Fashion criticism is now dead according to Tim Blanks The now mentor of Polimoda's course in Fashion Writing and Curation talks about the future of fashion writing
«I was never a fashion person, I will always choose music over fashion,» says Tim Blanks sitting in a beautiful greenish marble-floor room of Villa Favard, where Fiorella Favard de Langlade used to host artists’ meetings in 18thcentury Florence. Immersed in this artistic context, together with the Business of Fashion’s editor at large we talked about his views of the future of fashion both as a business and as a creative escape for young artists to flourish, the funniest part of a fashion conversation in which he is actively partaking as a mentor of the prestigious Fashion Writing and Curation Master Course by Polimoda in Florence. Contextualization, unpredictability, and the death of criticism are the main highlights of this interview I have the pleasure to call a conversation.
Approaching his career as a fashion writer, Blanks used to work with people who are nowadays considered the icons of an age that still inspires creativity, for which he is very grateful. But the thing that kept him working for years in the fashion industry was its unpredictability, a value that only exists thanks to the beautiful creative minds that build this system from its foundations, before billions of dollars began to revolve around products and creativity. Blanks has a radical view on what fashion after the pandemic needs in order to protect this unpredictable vital power and keep it relevant and interesting: «Fashion after the pandemic is not as thrilling as it used to be, it's a bigger machine with less personality now, with trends and “cores” popping up every minute. How about apocalypse-core? This strain of humankind is ending, whatever is here on earth 50 years from now will be so different. I feel there will come a time when billionaire status won't be the goal when we’ll come back to tailors, dressmaking, cobblers, and fashion will go back to being a village rather than a jumbo empire. But I think we'll need some kind of apocalypse to get back in contact with nature.»
«It is all about finding a point of contact with what you’re watching, thinking relatively, it’s the curiosity with which you approach life. But you can’t grab it if you don’t have it to begin with». So says the mentor of the Polimoda ‘s Master in Fashion Writing and Curation about the way of thinking that unites the 4 graduating students who presented their final projects during the Relative Thinking exhibition in the majestic Villa Favard, a soirée which showcased their evolution from students to magazine writers, editors, curators, artists, photo editors and graphic designers. The four editorial projects were printed magazines narrating a concept connected to the students’ inner conflicts and feelings, which vision was brought to life from print to immersive installations at the Villa. The installations aimed to engage the viewer in a multisensorial path towards understanding the student's individual visions, like the “Impossible Conversations” Between past, present and future created by Maria Callaba, or the “Anthe” roundtable happening created by Rhiti Choudhury around the subject of cultural taboos or Heide Julie Halama’s “Body Claim” which scrutinized image and body positivity. Florina Jacqueline’s “mUSED” took a startling look at the think line between pleasure and pain.
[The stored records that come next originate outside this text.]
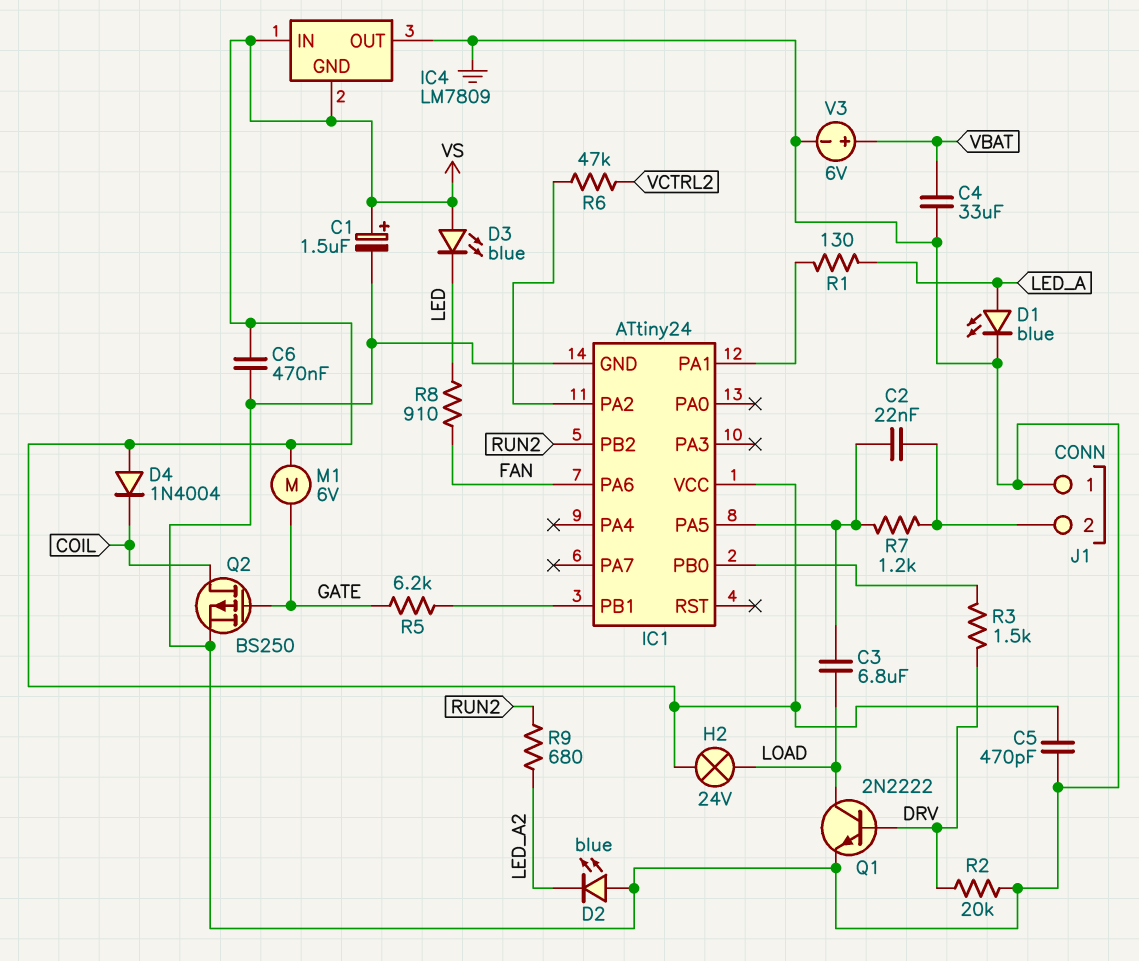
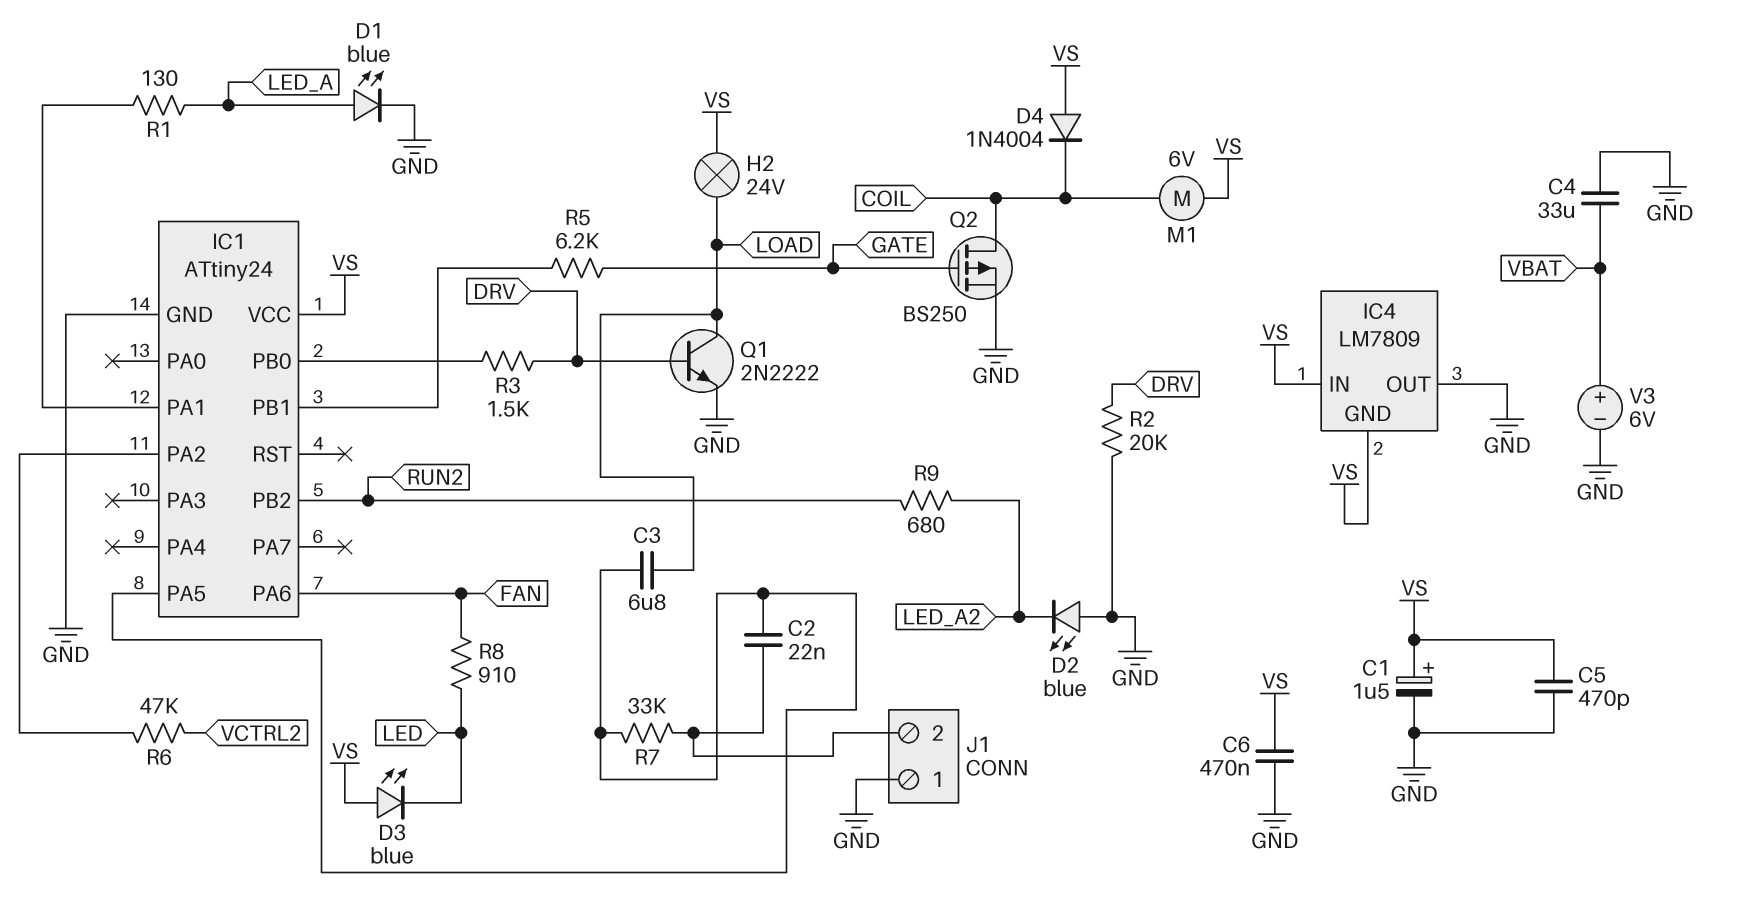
M1: motor 6V (GATE, VS) -> motor 6V (COIL, VS)
R7: 1.2k (IC1/PA5, J1/2) -> 33k (IC1/PA5, J1/2)

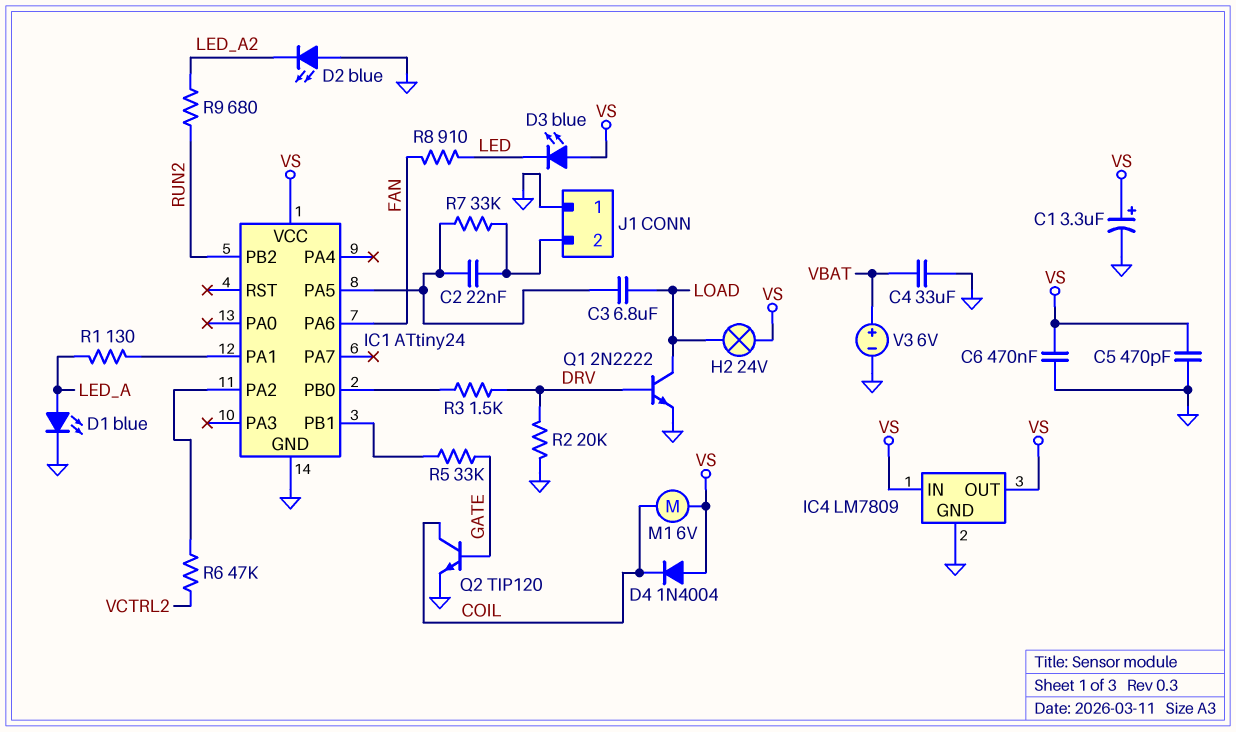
C1: 1.5uF (plus VS, minus GND) -> 3.3uF (plus VS, minus GND)
IC4 pin GND: VS -> GND
IC4 pin OUT: GND -> VS
Q2: PMOS BS250 (G GATE, D COIL, S GND) -> NPN TIP120 (B GATE, C COIL, E GND)
R5: 6.2k (GATE, IC1/PB1) -> 33k (GATE, IC1/PB1)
The way the students wrote and structured their ideas responded to the way Tim Blanks sees fashion nowadays: «When reading about fashion, you want to understand what the designer wanted to say. And you want to see what the designer wants you to see. Christian Lacroix used to call me his therapist because through my writing he could read in words what the concept he had in his head represented to the world».
Talking about his writing experience, he summarized fashion’s role nowadays, a concept similar to what the Polimoda students followed with their work in helping the reader, and the viewer, to empathize with their point of view and find themselves in it too. Blanks defined the night as a “Biennale Arte” situation, where the primordial steps of creatives that will perhaps be shaping the industry in the future are shown to a selected audience, able to embrace – and hopefully understand - their views.